Jean fumait sans une parole, en garçon réfléchi qui préférait écouter. Il ôta lentement sa pipe.
– Oui, assez loin comme ça… Pas en Crimée, pourtant. Je devais partir quand on a pris Sébastopol… Mais, plus tard, en Italie…
– Et qu'est-ce que c'est, l'Italie?
La question parut le surprendre, il hésita, fouilla ses souvenirs.
– Mais l'Italie, c'est comme chez nous. Il y a de la culture, il y a des bois avec des rivières… Partout, c'est la même chose.
– Alors, vous vous êtes battu?
– Ah! oui, battu pour sûr!
Il s'était remis à sucer sa pipe, il ne se pressait pas; et Françoise, qui avait levé les yeux, restait la bouche entr'ouverte, à attendre une histoire. Toutes, d'ailleurs, s'intéressaient, la Grande elle-même allongea un nouveau coup de canne sur la table, pour faire taire Hilarion qui geignait, la Trouille ayant inventé le petit jeu de lui enfoncer une épingle dans le bras, sournoisement.
A Solférino, ça chauffait dur, et il pleuvait cependant, oh! il pleuvait… Je n'avais pas un fil de sec, l'eau m'entrait par le dos et coulait dans mes souliers… Ça, on peut le dire sans mensonge, nous avons été mouillés!
On attendait toujours, mais il n'ajouta rien, il n'avait vu que ça de la bataille. Au bout d'une minute de silence, il reprit de son air raisonnable:
– Mon Dieu! la guerre, ce n'est pas si difficile qu'on le croit… On tombe au sort, n'est-ce pas? on est bien obligé de faire son devoir. Moi, j'ai lâché le service, parce que j'aime mieux autre chose. Seulement, ça peut encore avoir du bon, pour celui que son métier dégoûte et qui rage, quand l'ennemi vient nous emmerder en France.
– Une sale chose, tout de même! conclut le père Fouan. Chacun devrait défendre son chez soi, et pas plus.

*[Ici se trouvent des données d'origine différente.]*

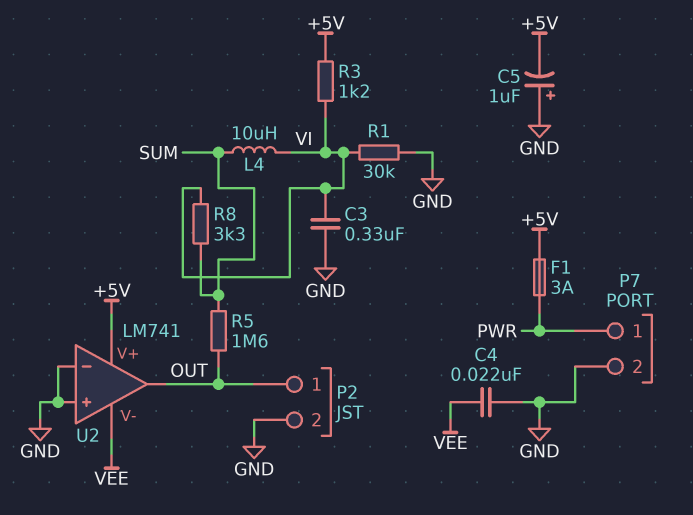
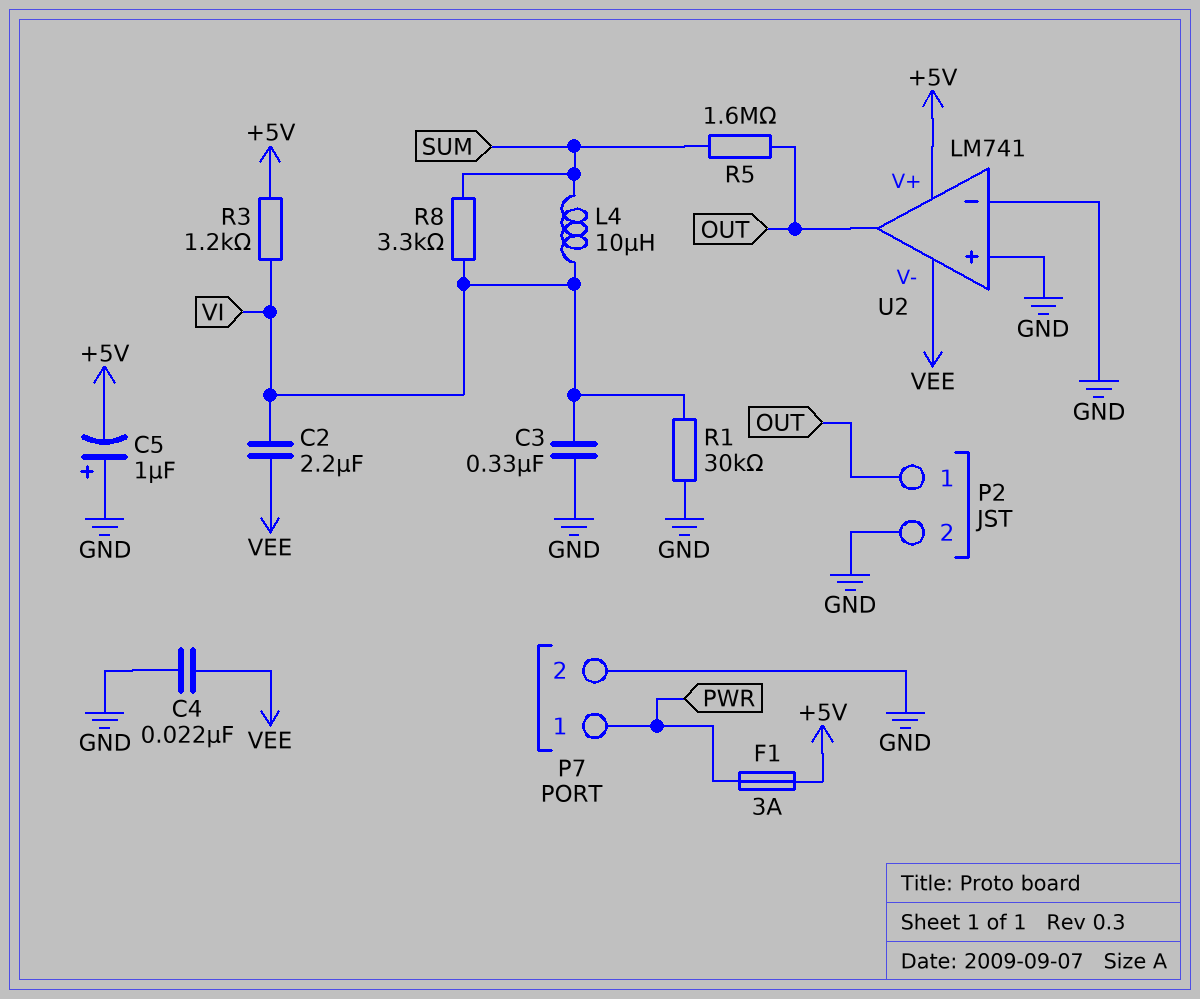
C2: none -> 2.2uF (VEE, VI)

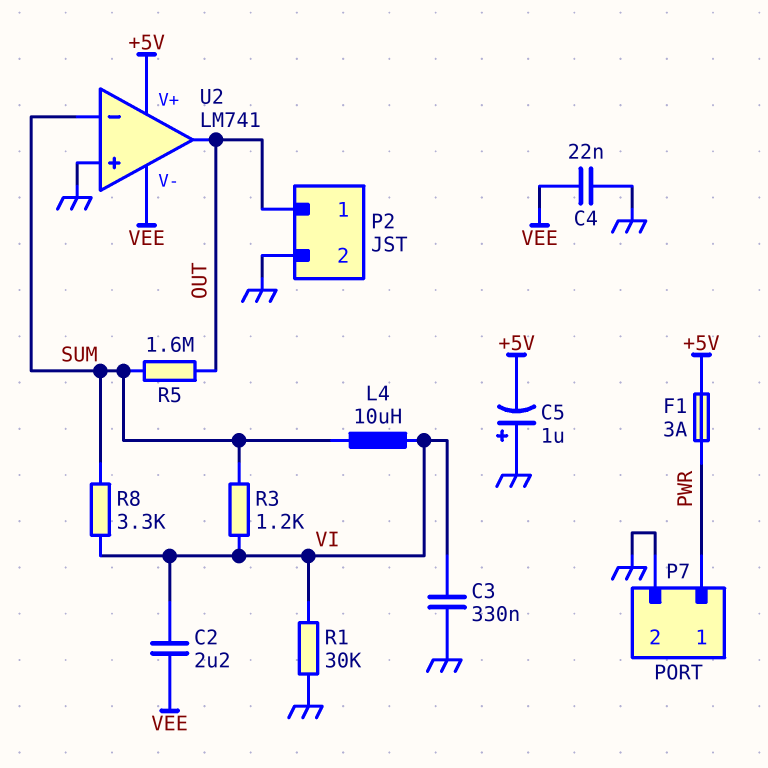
R3: 1.2k (+5V, VI) -> 1.2k (SUM, VI)
U2 pin in-: GND -> SUM

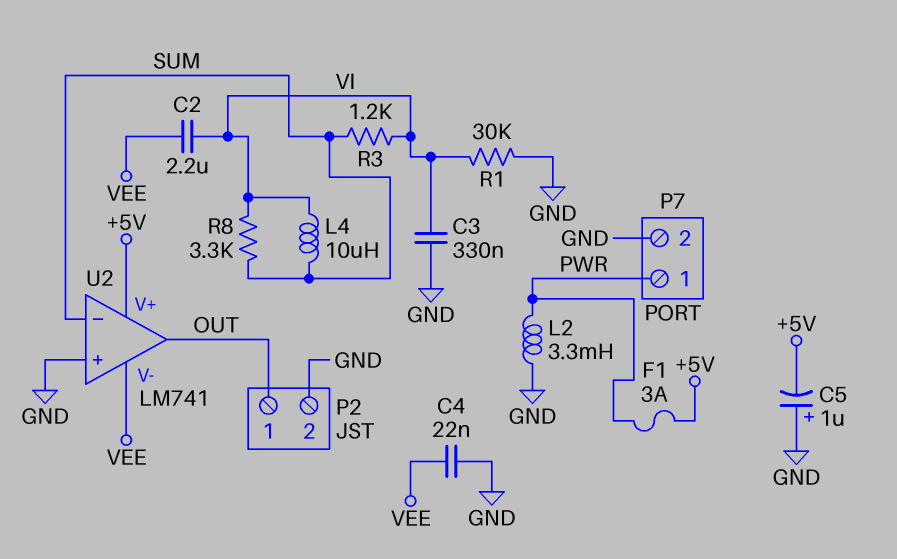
L2: none -> 3.3mH (GND, PWR)
R5: 1.6M (OUT, SUM) -> none

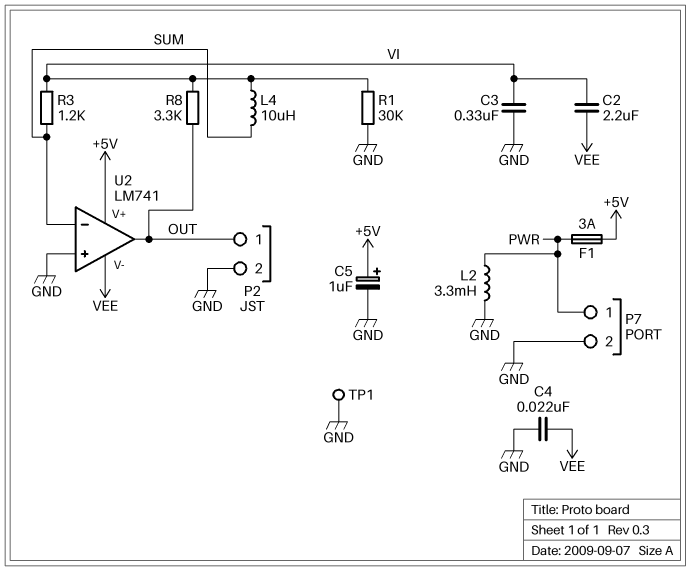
C5: 1uF (plus GND, minus +5V) -> 1uF (plus +5V, minus GND)
R8: 3.3k (SUM, VI) -> 3.3k (OUT, VI)
TP1: none -> test point (GND)

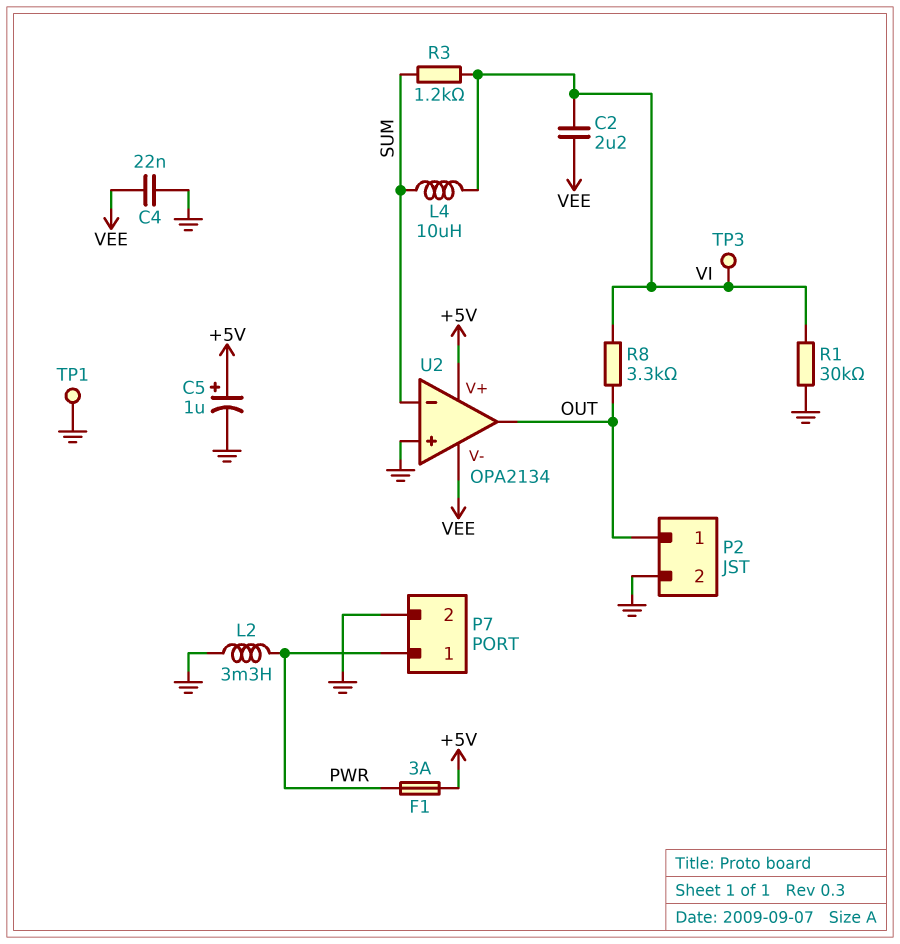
C3: 330nF (GND, VI) -> none
TP3: none -> test point (VI)
U2: LM741 -> OPA2134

De nouveau, le silence régna. Il faisait très chaud, une chaleur humide et vivante, accentuée par la forte odeur de la litière. Une des deux vaches, qui s'était mise debout, fientait; et l'on entendit le bruit doux et rythmique des bouses étalées. De la nuit des charpentes, descendait le cri-cri mélancolique d'un grillon; tandis que, le long des murailles, les doigts rapides des femmes, activant les aiguilles de leur tricot, semblaient faire courir des pattes d'araignées géantes, au milieu de tout ce noir.
Mais Palmyre, ayant pris les mouchettes pour moucher la chandelle, la moucha si bas qu'elle l'éteignit. Ce furent des clameurs, les filles riaient, les enfants enfonçaient l'épingle dans une fesse d'Hilarion; et les choses se seraient gâtées, si la chandelle de Jésus-Christ et de Bécu, somnolents sur leurs cartes, n'avait servi à rallumer l'autre, malgré sa mèche longue, élargie en un champignon rouge. Saisie de sa maladresse, Palmyre tremblait comme une gamine qui craint de recevoir le fouet.
– Voyons, dit Fouan, qui est-ce qui va nous lire ça, pour finir la veillée?.. Caporal, vous devez très bien lire l'imprimé, vous.
Il était allé chercher un petit livre graisseux, un de ces livres de propagande bonapartiste, dont l'empire avait inondé les campagnes. Celui-ci, tombé là de la balle d'un colporteur, était une attaque violente contre l'ancien régime, une histoire dramatisée du paysan, avant et après la Révolution, sous ce titre de complainte: Les Malheurs et le Triomphe de Jacques Bonhomme.
Jean avait pris le livre, et tout de suite, sans se faire prier, il se mit à lire, d'une voix blanche et ânonnante d'écolier qui ne tient pas compte de la ponctuation. Religieusement, on l'écouta.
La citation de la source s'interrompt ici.